Dans les deux dernières années, six volontaires ont appuyé l’établissement, d’une part dans le travail de refonte et d’actualisation du programme d’enseignement, et d’autre part dans la redéfinition d’une stratégie de marketing et de relations publiques. « Nos besoins étaient réels et majeurs explique la vice-principale du Saigontourist Hospitality College qui souligne «la motivation, l’enthousiasme et le professionnalisme » des volontaires et parle volontiers des plus récentes réalisations – la création d’un site Internet en langue anglaise, la mise en place d’un partenariat avec l’établissement d’enseignement canadien Humber College, etc. Tout cela nous aide à nous conformer aux standards internationaux et aux exigences d’une l’industrie à l’essor extrêmement rapide».

Si l’accès des femmes au secteur touristique et leur présence en nombre dans le domaine semblent garantis, Thao Luong Thanh tient à préciser que la partie est loin d’être gagnée. Désormais, c’est le type d’emploi occupé par les femmes qui est au centre des attentions et des luttes, car elles sont peu nombreuses à occuper des postes à responsabilité. Au Vietnam, comme ailleurs, le plafond de verre auquel se heurtent les femmes est bien présent.

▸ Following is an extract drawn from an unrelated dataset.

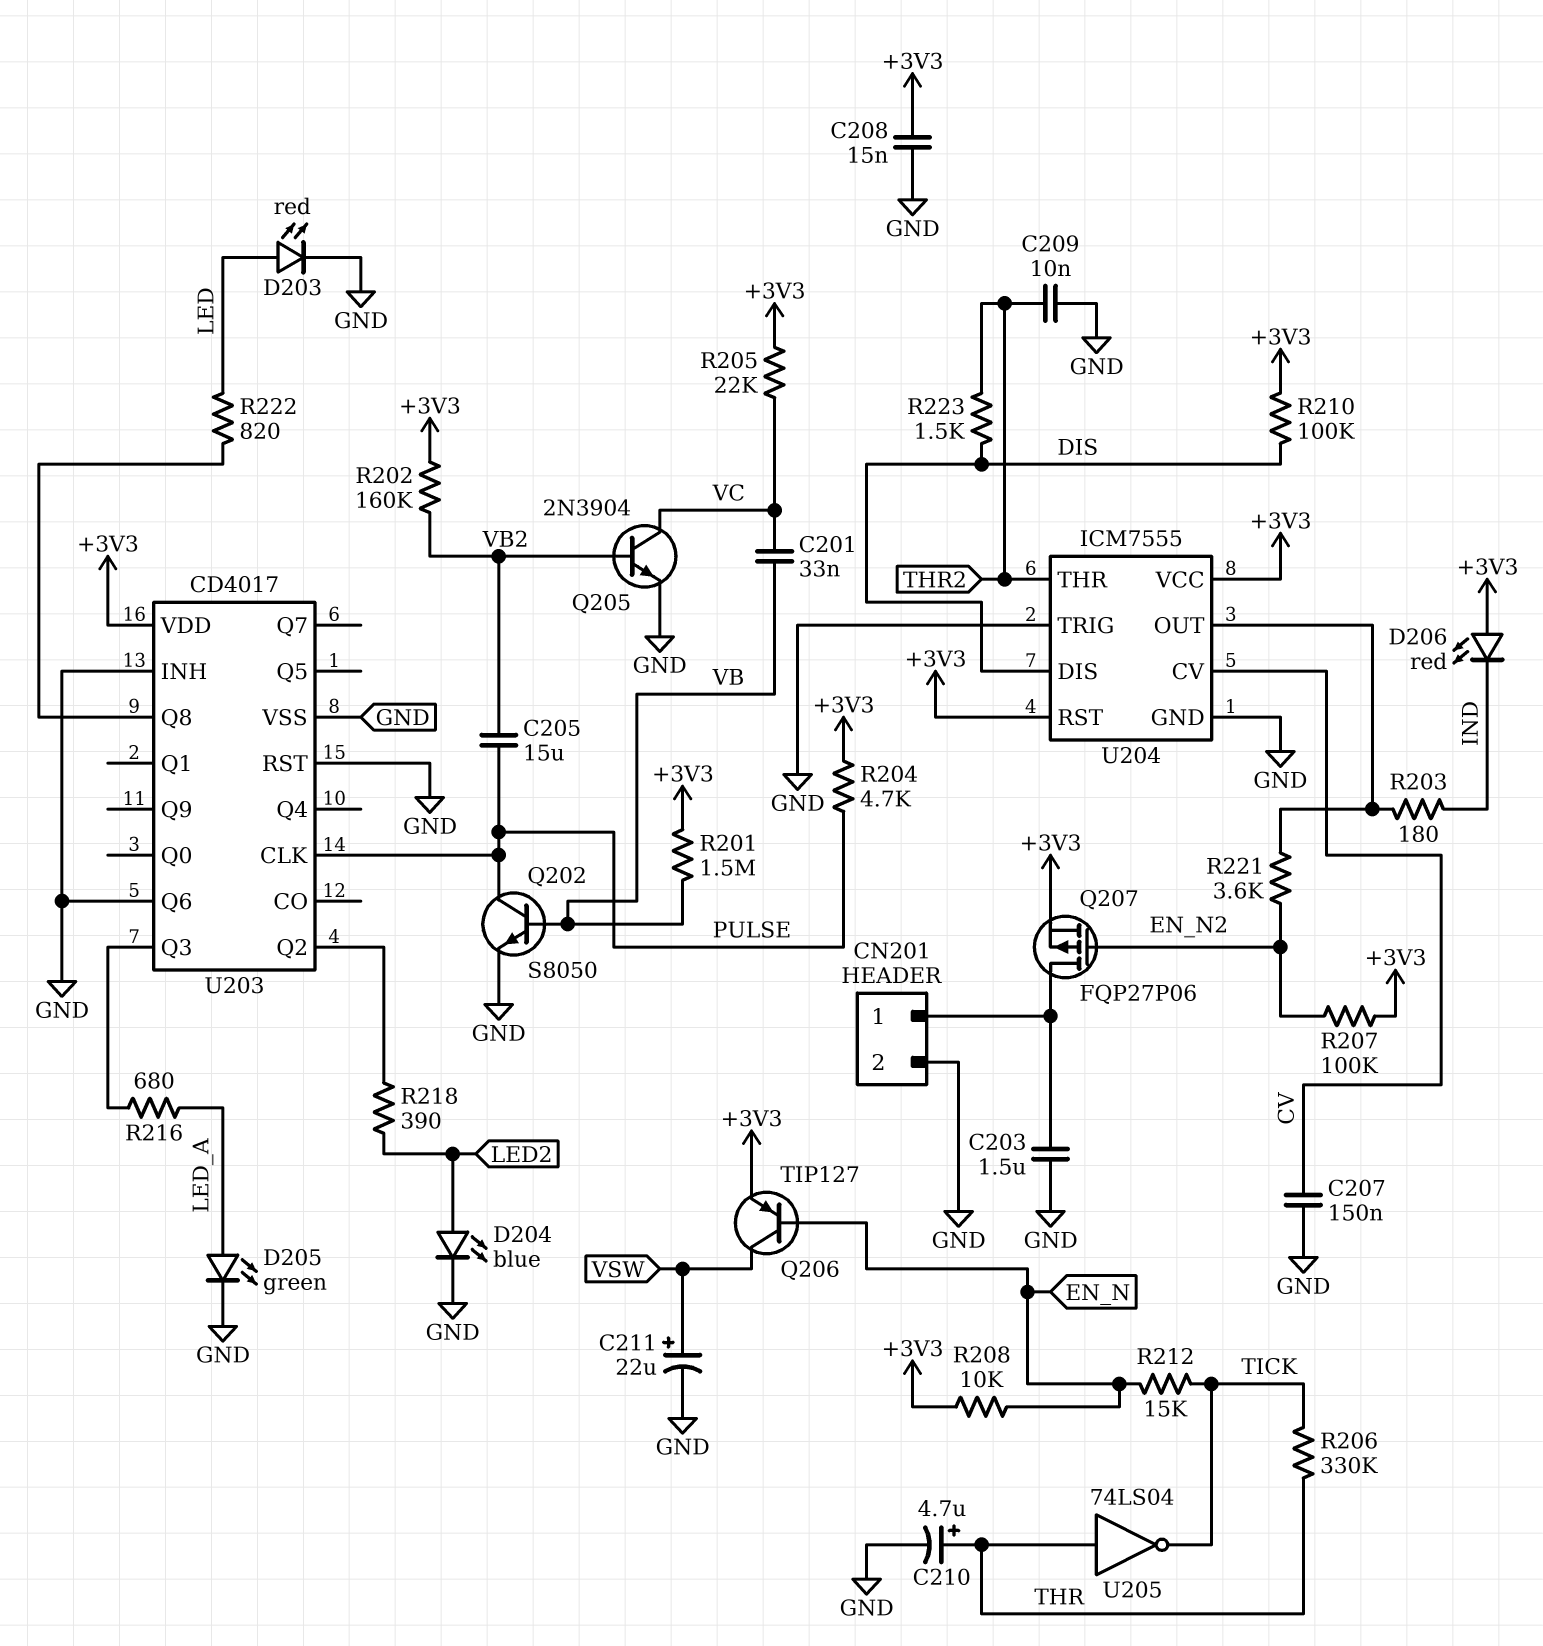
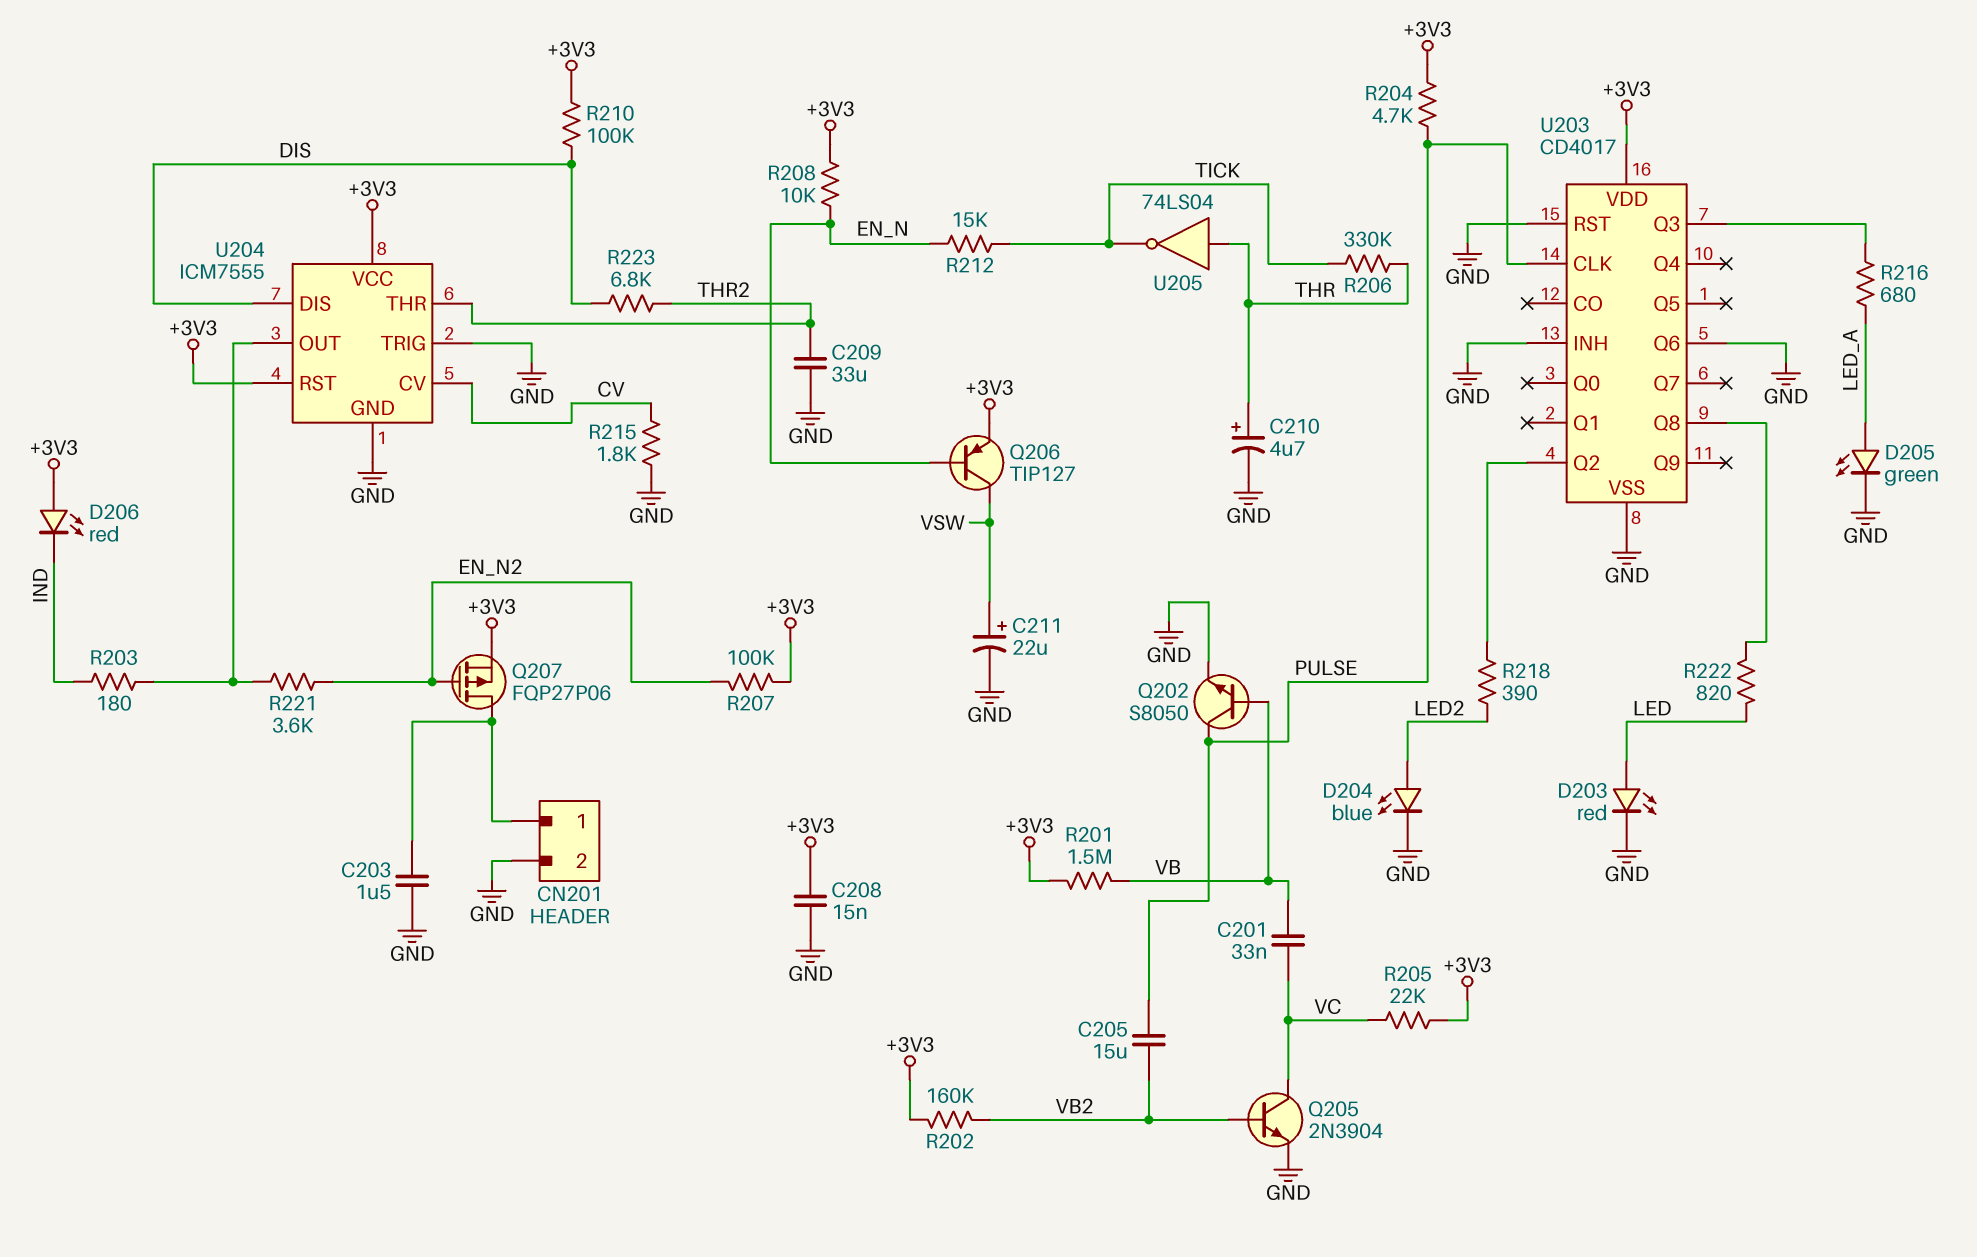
C207: 150nF (CV, GND) -> none
C209: 10nF (GND, THR2) -> 33uF (GND, THR2)
R215: none -> 1.8k (CV, GND)
R223: 1.5k (DIS, THR2) -> 6.8k (DIS, THR2)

Mais il n’est pas indestructible, prévient Thao Luong Thanh…  

(1) Entre 1983 et 2009, la guerre civile a opposé le gouvernement du Sri Lanka (dominé par la majorité cinghalaise bouddhiste) et une organisation séparatiste (les Tigres de Libération de l’Ilam tamoul) luttant pour la création d’un Etat indépendant dans l’Est et le Nord du pays, majoritairement peuplé de Tamouls de religion hindoue. Le conflit aurait causé plus de 70 000 morts et plus de 140 000 personnes sont portées disparues.


Uniterra est un programme canadien de coopération internationale, mis en œuvre conjointement par le CECI et l'EUMC. Dans le cadre du programme, 600 volontaires contribuent chaque année au changement positif et durable vers un monde plus égalitaire, en consacrant de quelques semaines à deux ans de leur vie à un travail volontaire à l’international. Le programme permet aussi d’impliquer des Canadiennes et Canadiens et ainsi de jouer un rôle actif dans la lutte contre la pauvreté.

Le programme Uniterra bénéficie de l'appui financier du gouvernement du Canada, par l'entremise d'Affaires mondiales Canada.